Vance tuvo también que aplicarse el miércoles, después de que Israel bombardeara con saña Líbano pese a la entrada en vigor del alto el fuego. Las conversaciones entre las partes en conflicto sobre si Líbano entraba o no en el acuerdo (no está incluido para EE UU e Israel; para Islamabad y Teherán, sí), saltaron por los aires con la ofensiva israelí. Con la tregua al rojo vivo, Vance puso en marcha una labor de control de daños calificando lo sucedido de “malentendido legítimo”.

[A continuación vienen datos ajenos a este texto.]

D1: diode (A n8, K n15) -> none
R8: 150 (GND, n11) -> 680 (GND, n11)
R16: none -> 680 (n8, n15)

“Creo que los iraníes pensaron que el alto el fuego incluía a Líbano, y simplemente no era así. Nunca hicimos esa promesa”, declaró el vicepresidente estadounidense a los periodistas. “Dicho esto, los israelíes, según tengo entendido, han ofrecido, de hecho, contenerse un poco en Líbano, porque quieren asegurarse de que nuestra negociación resulte exitosa”, aseguró. La supuesta “contención” se saldó con la muerte de más de 350 libaneses, algunos de ellos en zonas comerciales y residenciales del centro de Beirut.

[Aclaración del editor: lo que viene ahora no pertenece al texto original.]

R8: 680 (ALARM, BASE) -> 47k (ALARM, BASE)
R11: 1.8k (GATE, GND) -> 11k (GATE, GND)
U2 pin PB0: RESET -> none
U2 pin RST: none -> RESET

El papel de Vance como pacificador ya ha suscitado reservas entre los halcones de Trump, pese a ser uno de ellos: ha zaherido a la UE para defender a la ultraderecha europea —como prueba su respaldo a Viktor Orbán en vísperas de las elecciones húngaras— y atacó en marzo del año pasado hasta la humillación al presidente ucranio, Volodímir Zelenski, en la Casa Blanca. El senador Lindsey Graham, uno de los principales apoyos del presidente en el Congreso, expresó su preocupación respecto a los fundamentos de las conversaciones con Irán. “Espero que los artífices de esta propuesta —el vicepresidente y otros— se presenten ante el Congreso y expliquen de qué manera un acuerdo negociado satisface nuestros objetivos de seguridad nacional”, escribió Graham en la red social X.

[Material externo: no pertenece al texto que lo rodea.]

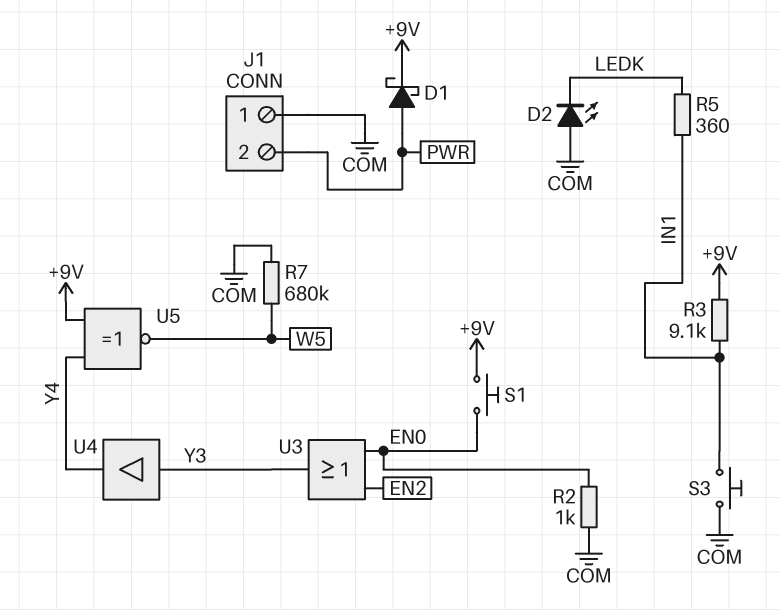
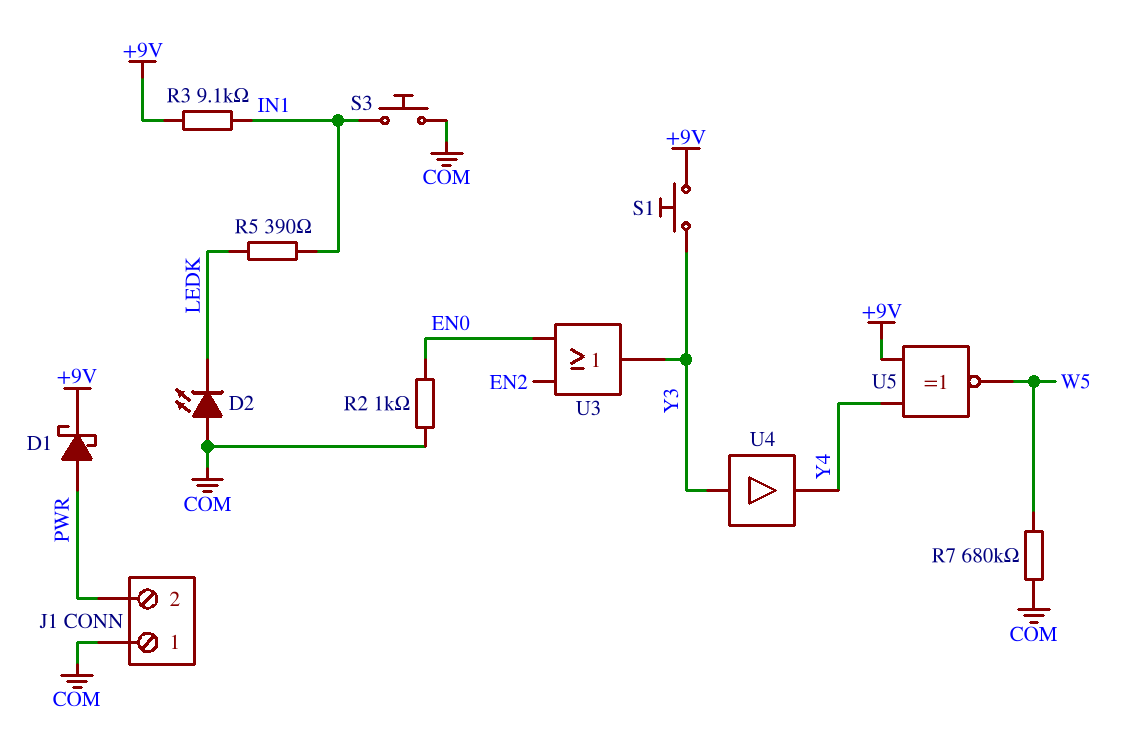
R5: 360 (IN1, LEDK) -> 390 (IN1, LEDK)
S1: button (+9V, EN0) -> button (+9V, Y3)

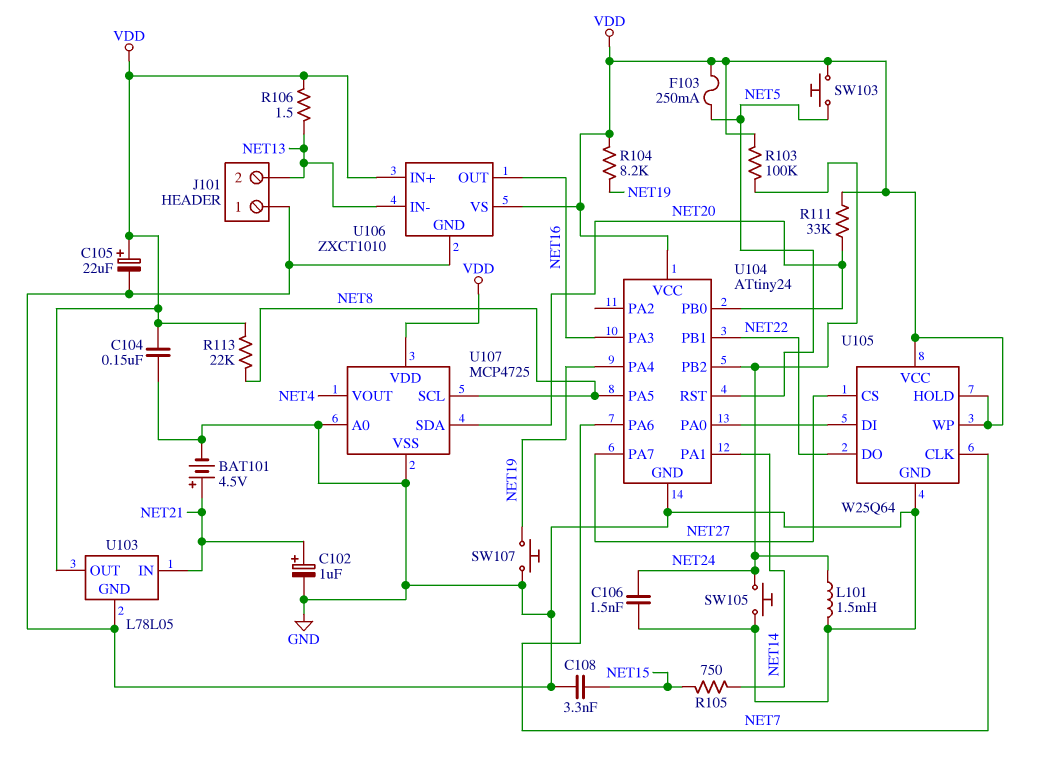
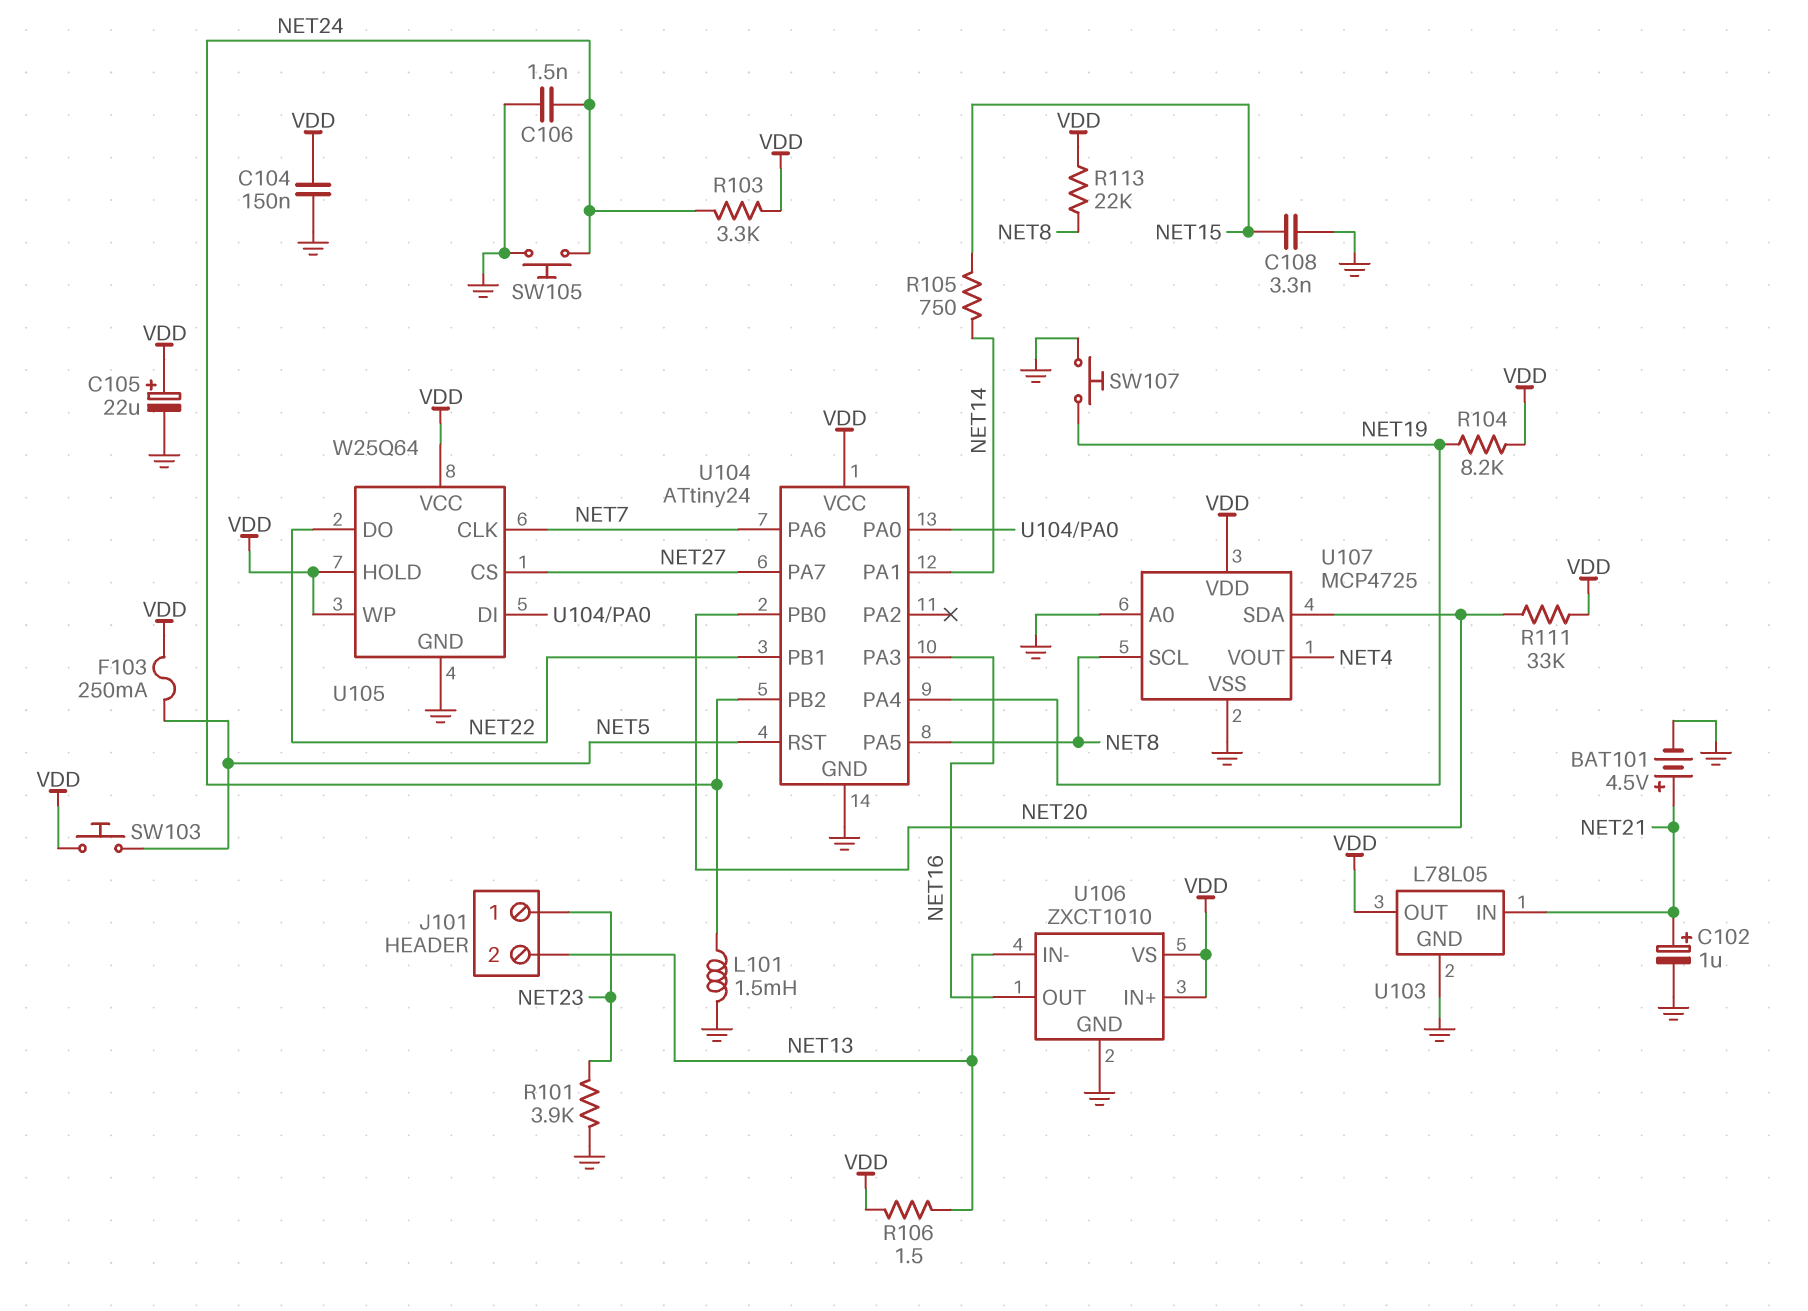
J101 pin 1: GND -> NET23
R101: none -> 3.9k (GND, NET23)
R103: 100k (NET24, VDD) -> 3.3k (NET24, VDD)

La capacidad de Vance para ayudar a mantener unida la base de Trump en medio de un conflicto tan divisivo como este se ha puesto también a prueba. Frente a duros como Graham, las amenazas apocalípticas de Trump contra Irán repugnan incluso dentro del mundo MAGA.
El ascenso político del vicepresidente se vio impulsado en su día por el apoyo del ala antintervencionista del Partido Republicano. Y ahora, según personas próximas a Vance, muchos de esos partidarios se han sentido traicionados por la guerra, aun cuando gran parte de la base MAGA se mantiene alineada.
No por casualidad, Vance pasó el último mes alejado de las redes sociales, donde suele anunciar propuestas y refutar críticas, algo que según un portavoz de la Casa Blanca se debió a una especie de ayuno virtual de Cuaresma. También, y salvo su viaje a Budapest para apoyar a Orbán, en las elecciones de este domingo, el vicepresidente ha estado alejado de los focos, al revés que su antítesis, el belicoso secretario de Defensa, Pete Hegseth. Parecía como si hubiese reservado todos los focos para su madrugadora comparecencia del domingo en Islamabad, a las 6.30 de la mañana, para anunciar a los periodistas que su delegación volvía a casa sin acuerdo, pero con un canal abierto… si Teherán acepta la oferta final de Washington.
Vance se ha mostrado como el antídoto del ardor guerrero de Hegseth, aunque no ideológicamente, pues ambos militan en el ala más ultra de la Administración republicana. Aunque la misión que le ha llevado hasta Islamabad ofrezca escasas garantías de éxito, Vance ya habrá recorrido varios pasos en la senda hacia 2028.